Using DAG, you can set a clear sequence of tasks, manage dependencies between them and automatically react to changes in the source data. Let’s consider an example of using Airflow to automate reporting processing (Fig. 7.4-2).

This example (Fig. 7.4-2) considers the DAG, which performs key tasks within the ETL -conveyor:
- Read Excel -files (Extract):
– Sequential traversal of all files in a given directory.
– Read data from each file using the pandas library.
– Combining all data into a single DataFrame. - Create PDF -document (Transform):
– Transform the merged DataFrame into an HTML -table.
– Save the table as PDF (in the demo version – via HTML). - Sending a report by e-mail (Load):
– Apply EmailOperator to send PDF -document by email. - Customizing DAG:
– Defining the sequence of tasks: extracting data→ generating report→ sending.

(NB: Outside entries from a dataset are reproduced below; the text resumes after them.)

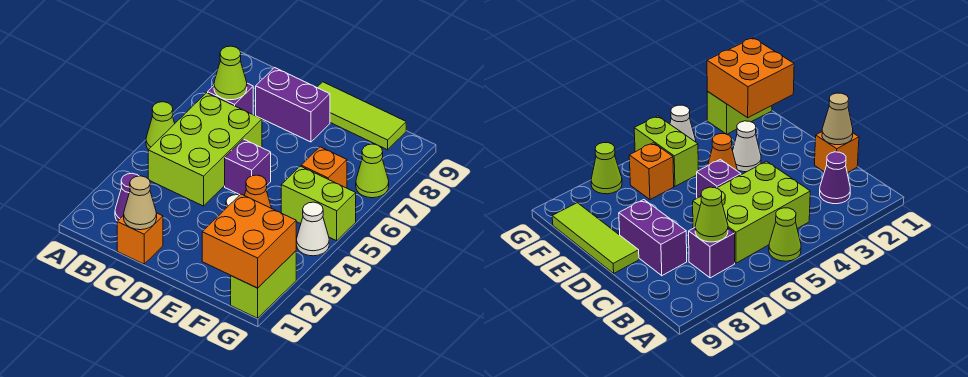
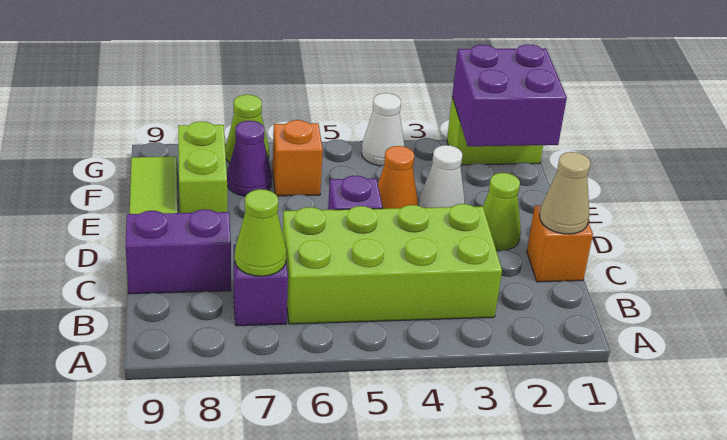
lime cone A5 level 1 -> lime cone D2 level 1
purple cone B2 level 1 -> purple cone F7 level 1
lime brick B4:C6 level 1 -> lime brick B3:C6 level 1
purple brick C8:D8 level 1 -> purple brick C8:C9 level 1
orange brick F1:G2 level 2 -> purple brick F1:G2 level 2
lime brick F5:G5 level 1 -> lime brick E8:F8 level 1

– Assigning a launch schedule (@monthly – first day of each month).
The automated ETL -example (Fig. 7.4-2) shows how to collect data from Excel -files, create a PDF -document, and email it. This is just one of many possible use cases for Airflow. This example can be adapted to any specific task to simplify and automate data processing.

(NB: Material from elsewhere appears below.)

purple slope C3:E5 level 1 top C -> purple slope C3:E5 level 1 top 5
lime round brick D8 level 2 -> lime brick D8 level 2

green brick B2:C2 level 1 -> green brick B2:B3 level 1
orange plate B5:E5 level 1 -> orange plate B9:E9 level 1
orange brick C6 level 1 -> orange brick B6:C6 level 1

The Apache Airflow web interface (Fig. 7.4-3) provides a comprehensive visual environment for managing data workflows. It displays DAGs as interactive graphs, with nodes representing tasks and edges representing dependencies between them, making it easy to keep track of complex data workflows. The interface includes a dashboard with information on task execution status, run history, detailed logs, and performance metrics. Administrators can manually start tasks, restart failed operations, suspend DAGs, and customize environment variables, all through an intuitive user interface.
Such architecture can be supplemented with data validation, notifications on execution status, integration with external APIs or databases. Airflow allows flexible customization of DAG: add new tasks, change their order, combine chains – which makes it an effective tool for automating complex data processing. When running DAG in the Airflow web interface (Fig. 7.4-3, Fig. 7.4-4), you can monitor the status of task execution. The system uses color indication:
- Green – the task has been successfully completed.
- Yellow – the process is in progress.
- Red – an error while performing the task.
In case of failures (e.g., missing file or broken data structure), the system automatically initiates sending a notification.

Apache Airflow is convenient because it automates routine tasks, eliminating the need to perform them manually. It provides reliability by monitoring process execution and instant error notification. The flexibility of the system makes it easy to add new tasks or modify existing ones, adapting workflows to meet changing requirements.
In addition to Apache Airflow, there are similar tools for orchestrating workflows. For example the open source and free Prefect (Fig. 7.3-5) offers a simpler syntax and integrates better with Python, Luigi, developed by Spotify, provides similar functionality and works well with big data. Also worth noting are Kronos and Dagster, which offer modern approaches to building Pipeline with a focus on modularity and scalability. The choice of task orchestration tool depends on the specific needs of the project, but they all help automate complex ETL data processes
Of particular note is Apache NiFi, an open source platform, designed for streaming and routing data. Unlike Airflow, which focuses on batch processing and dependency management, NiFi focuses on real-time, on-the-fly data transformation and flexible routing between systems.